9. The system of claim 8, wherein determining one or more characteristics includes:

determining a user opinion of each identified entity based on the information within the voice tag.

10. The system of claim 8, wherein determining the one or more characteristics includes:

determining a popularity of each identified entity based on information from external sources.

11. The system of claim 8, wherein determining the one or more characteristics includes:

identifying relationships between the one or more identified entities based on the information within the voice tag.

12. The system of claim 8, wherein determining the one or more entities appropriate for tagging includes:

applying one or more rules to the identified entities to determine the one or more entities appropriate for tagging, wherein the one or more rules include conditions based on at least one of the one or more characteristics and the user settings for the identified entities.

13. The system of claim 8, wherein the voice tag is embedded within data of the data object and stored with corresponding metadata in a data structure defined specifically for containing this data.

14. The system of claim 8, wherein the data object includes one of an image, a video, a picture, an audio recording, and a multimedia object.

15. A computer program product for utilizing a voice tag to automatically tag one or more entities associated with a data object within a social media environment comprising:

a computer readable storage medium having computer readable program code embodied therewith, the computer readable program code comprising computer readable program code configured to: analyze the voice tag to identify one or more entities recited in the voice tag, wherein the voice tag includes voice signals providing information pertaining to one or more entities associated with a data object; determine one or more characteristics of each identified entity based on the information within the voice tag; and determine one or more entities appropriate for tagging within the social media environment based on the one or more characteristics and user settings within the social media environment of the identified entities and automatically tag the determined one or more entities within the social media environment.

16. The computer program product of claim 15, wherein determining one or more characteristics includes:

determining a user opinion of each identified entity based on the information within the voice tag.

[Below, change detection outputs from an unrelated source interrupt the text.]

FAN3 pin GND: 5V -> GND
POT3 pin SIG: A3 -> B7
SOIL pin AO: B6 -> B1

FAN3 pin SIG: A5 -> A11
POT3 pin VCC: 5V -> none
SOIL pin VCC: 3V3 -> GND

17. The computer program product of claim 15, wherein determining the one or more characteristics includes:

determining a popularity of each identified entity based on information from external sources.

18. The computer program product of claim 15, wherein determining the one or more characteristics includes:

identifying relationships between the one or more identified entities based on the information within the voice tag.

19. The computer program product of claim 15, wherein determining the one or more entities appropriate for tagging includes:

applying one or more rules to the identified entities to determine the one or more entities appropriate for tagging, wherein the one or more rules include conditions based on at least one of the one or more characteristics and the user settings for the identified entities.

20. The computer program product of claim 15, wherein the voice tag is embedded within data of the data object and stored with corresponding metadata in a data structure defined specifically for containing this data.

21. The computer program product of claim 15, wherein the data object includes one of an image, a video, a picture, an audio recording, and a multimedia object.